Scripture repeatedly tells us that Jesus was crucified on “the day of preparation,” which was the first-century Jewish way of referring to Friday, the day of preparation for the Sabbath. This is why the women were not able to anoint his body before he was buried—because Jesus was hurriedly buried late in the afternoon, just as the Sabbath was beginning. The women thus had to rest until the Sabbath was over (Luke 23:56).
We are also told that the Jewish leaders asked Pilate to order the legs of the crucifixion victims broken so they would die faster (from asphyxiation due to an inability to push themselves up on their crosses and take a breath), “in order to prevent the bodies from remaining on the cross on the Sabbath” (John 19:31).
Some advocates of a Wednesday crucifixion concede that Jesus was crucified on the day before a Sabbath, but deny that this was the regular, weekly Sabbath. In later times, the phrase “day of preparation” came to be used to refer to the day before Passover and, this argument goes, Passover counted as a Sabbath in the sense that it was a day of rest, even though it usually did not fall on the weekly Sabbath. Thus Jesus was crucified on the day before Passover and had to be buried hurriedly on that account.
But this explanation will not do. In the first century, “the day of preparation” referred to Friday, not the day before Passover. Further, we know from Scripture that the Sabbath following Jesus’ crucifixion was the regular, weekly Sabbath, the seventh day of the week: “Now after the Sabbath, toward the dawn of the first day of the week, Mary Magdalene and the other Mary went to see the sepulcher” (Matt. 28:1).
We can thus reconstruct the chronology of the crucifixion, death, and Resurrection of Christ as follows:
Friday, the Day of Preparation: Jesus is crucified with two thieves. From noon to three in the afternoon, a darkness covers the land (Matt. 27:45). Then, “[s]ince it was the Day of Preparation, in order to prevent the bodies from remaining on the cross on the Sabbath . . . the Jews asked Pilate that their legs might be broken, and that they might be taken away” (John 19:31). Then Joseph of Arimathea obtains Jesus’ body and buries it: “It was Preparation Day [that is, the day before the Sabbath]. So as evening approached, Joseph of Arimathea, a prominent member of the Council, who was himself waiting for the kingdom of God, went boldly to Pilate and asked for Jesus’ body” (Mark 15:42-43, NIV).

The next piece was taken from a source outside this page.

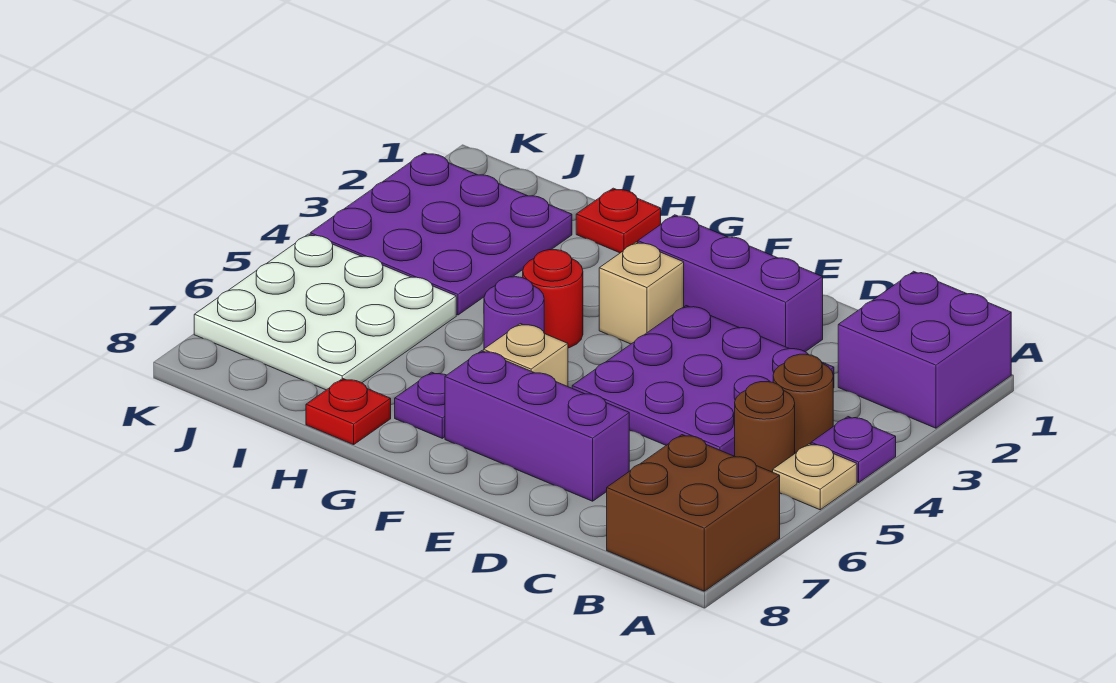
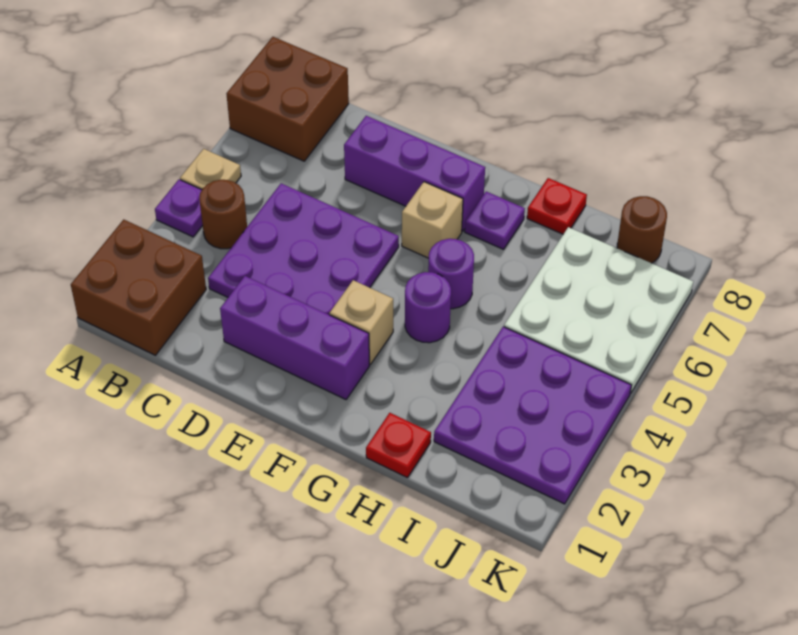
purple brick A1:B2 level 1 -> brown brick A1:B2 level 1
brown round brick B5 level 1 -> brown round brick J8 level 1
red round brick G4 level 1 -> purple round brick G4 level 1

Saturday, the Sabbath: “On the Sabbath they [the women] rested according to the commandment” (Luke 23:56b). Also on this day, “that is, after the Day of Preparation, the chief priests and the Pharisees gathered before Pilate” and asked for a guard to be placed on the tomb (Matt. 27:62).
Sunday, the first day of the week: “Now after the Sabbath, toward the dawn of the first day of the week, Mary Magdalene and the other Mary went to see the sepulcher” and found that Jesus had risen from the dead (Matt. 28:1).
Those anti-Catholics who allege that the Church commemorates Christ’s death on the wrong day are themselves in the wrong. The appropriate time for Christians to gather to commemorate Christ’s death is indeed Good Friday, not a hypothetical Crucifixion Wednesday.